FS: We failed to build plants with CCS embedded in them from the design phase. The fact is that the complications and the cost of CCS made these plants even more vulnerable to renewables. Renewables killed them from the beginning because a coal plant with CCS cannot be cheaper than a coal plant without it and a coal plant without CCS is already undercut by renewables. For the generation of electricity, CCS is gone. Can CCS work on decarbonizing hydrogen? Maybe, provided that you don't stop at 60%, you have to get to 99.9%. Then the CO2 must be safely stored in places that don't leak 1% every year so that in a century all of the CO2 is back in the atmosphere. Green hydrogen is already more competitive because CCS will make blue hydrogen more expensive. It will add the cost component to blue hydrogen, it's not going to become free.
ML: What do you think about nuclear energy in this transition?
FS: I should warn you that I am a nuclear engineer myself. We have 3300MW of nuclear capacity in Spain and we have a plant that we are commissioning in Slovakia. The issue is that this technology has designed itself out of the world. There is no way that present nuclear technology can be a solution. I think those that own nuclear power plants that are online should keep them running, invest in them and prolong their lifetime if it is safe to do that. Not shut them down early, but that only buys us 10-15 years. To build one of these things today is crazy, it's totally uneconomical, and it is not the solution. Fourth generation nuclear power plants are nothing new. When I graduated in 1980 all of these technologies were there already. They didn't work for many different reasons that we could talk about for a long time. I think if there is a chance for small modular reactor reactors to come online it is using thorium instead of ruthenium and plutonium. Thorium is a totally perfect, precise material that has the flaw of not being useful for military applications. That's why we don't have a thorium technology being developed in the world. Thorium could probably be the next generation of small modular reactors fast breeders so that they are intrinsically safe. We will have to wait until the 2040s before we have something close to commercial operations. You have modular reactors today in all of the aircraft carriers and submarines and even russian icebreakers.
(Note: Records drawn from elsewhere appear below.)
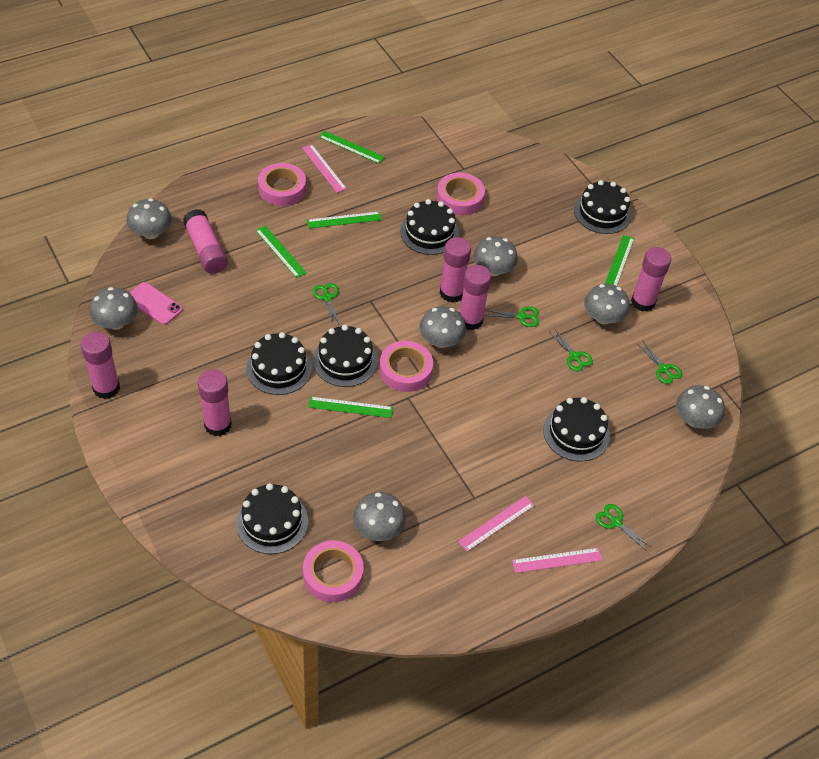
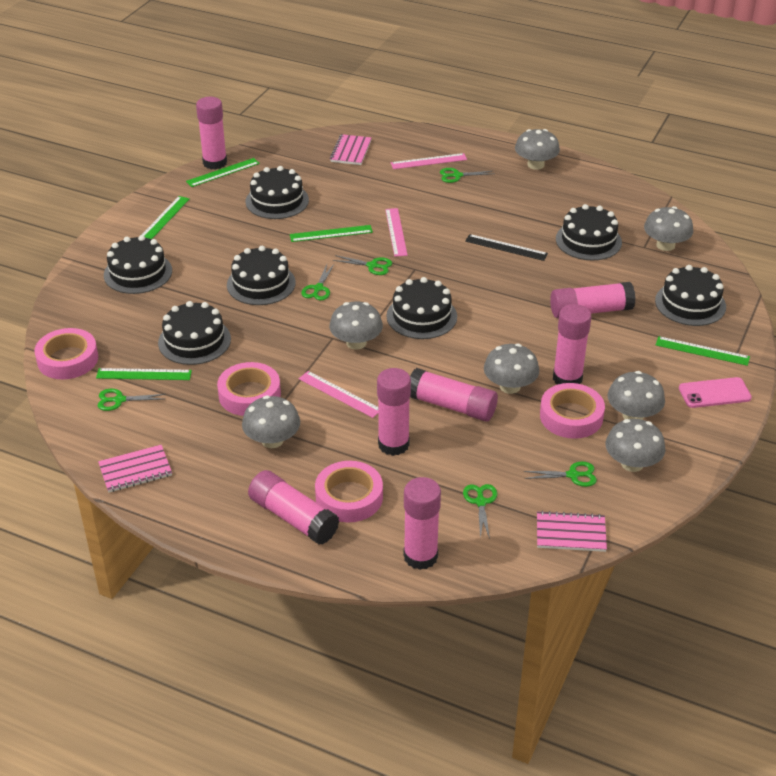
black cake: 6 -> 7
black ruler: 0 -> 1
green scissors: 5 -> 6
pink glue stick: 6 -> 7
pink notebook: 0 -> 3

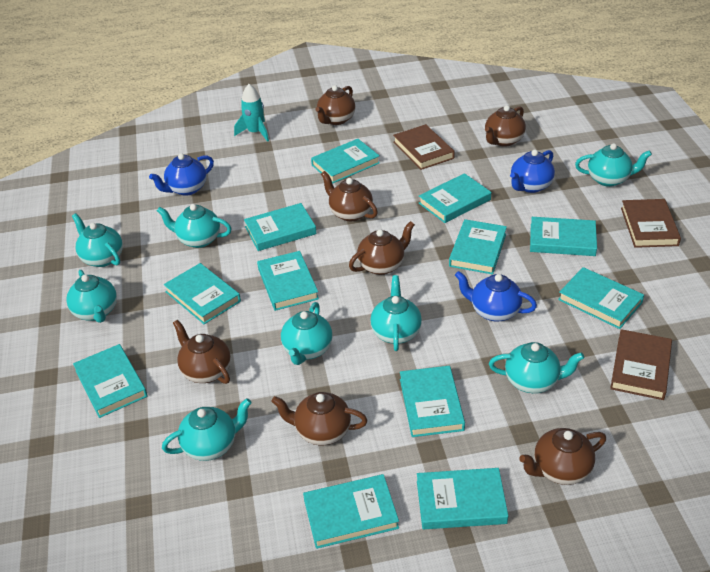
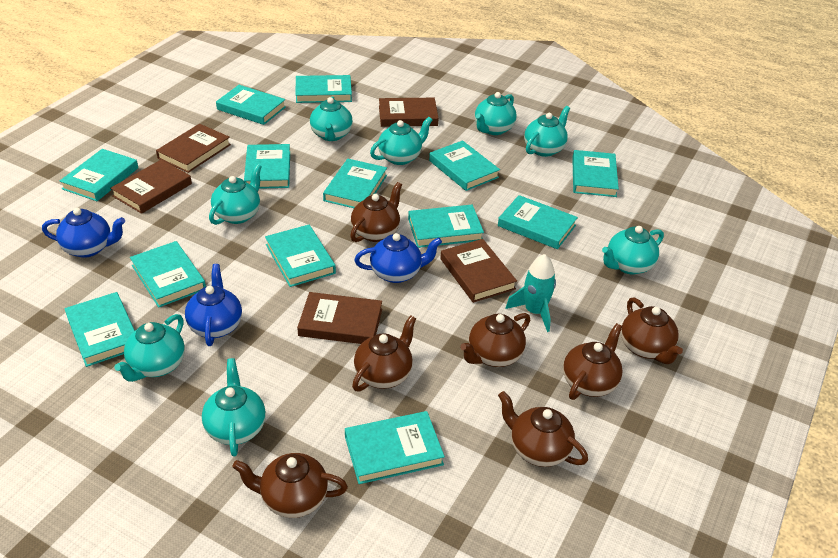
brown book: 3 -> 5
turquoise book: 12 -> 13

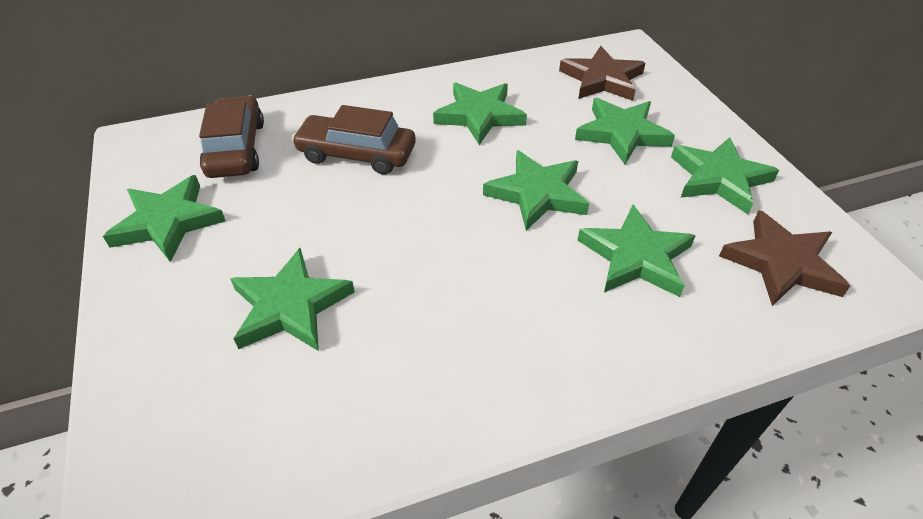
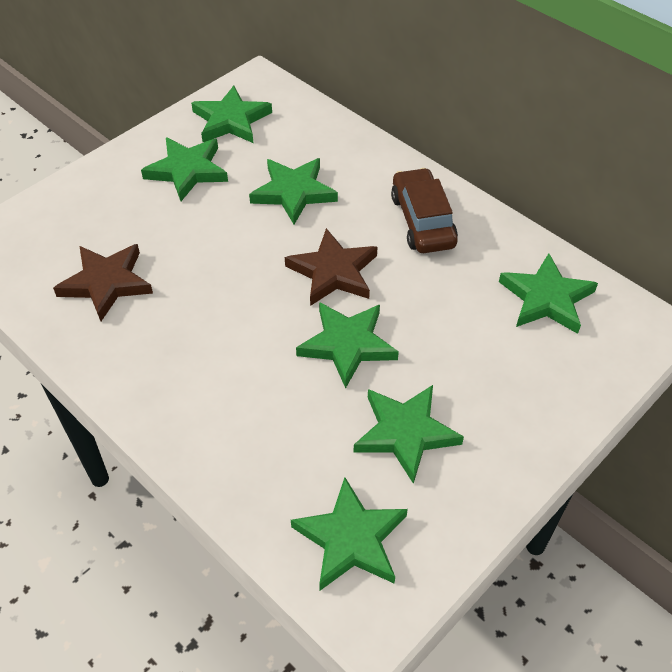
brown car: 2 -> 1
There's nothing new about that but this is just exactly the same technology we have today on a smaller scale with exactly the same problems: proliferation of waste and stuff like that. Nuclear, frankly speaking, until we have a thorium cycle, is not interesting. It's just the prolongation of a cycle that started with the big crisis in the 70s, when oil shocks started the nuclear generation that we still have today.
ML: I want to finish by talking about Sustainable Energy for All (SSE) because that was where we first met. How are you involved with SSE?
FS: I am the chairman of the board of SSE. I think that SSE is a very powerful organisation that has an incredible mission. Today there are something short of 800 million people that still lack access to electricity whether it's renewable or non-renewable. The idea is: let's give them electricity that is already decarbonized and not just go through the cycle that we all have to go through. The endeavour is colossal because you have more than 50 governments that are active in Africa today each with different endowments from nature, each with different problems to solve. What we're focusing on now is to put to work the big lending capacity that we have been able to secure and to help the governments of these countries to put down policies that will make it easy for private capital to invest in the country. Africa is going to be going urban and going into cities. There's a big chance there because as people move into cities there, you have to act and to give them electricity in the city. Rural Africa is becoming smaller when compared to metropolitan Africa, that's a big thing that people sometimes fail to understand. That's where the major decisions are going to be taken. What happens in the cities of the world happens in the world. And what happens in cities in Africa, is what happens in Africa. It's much more metropolitan driven than people think.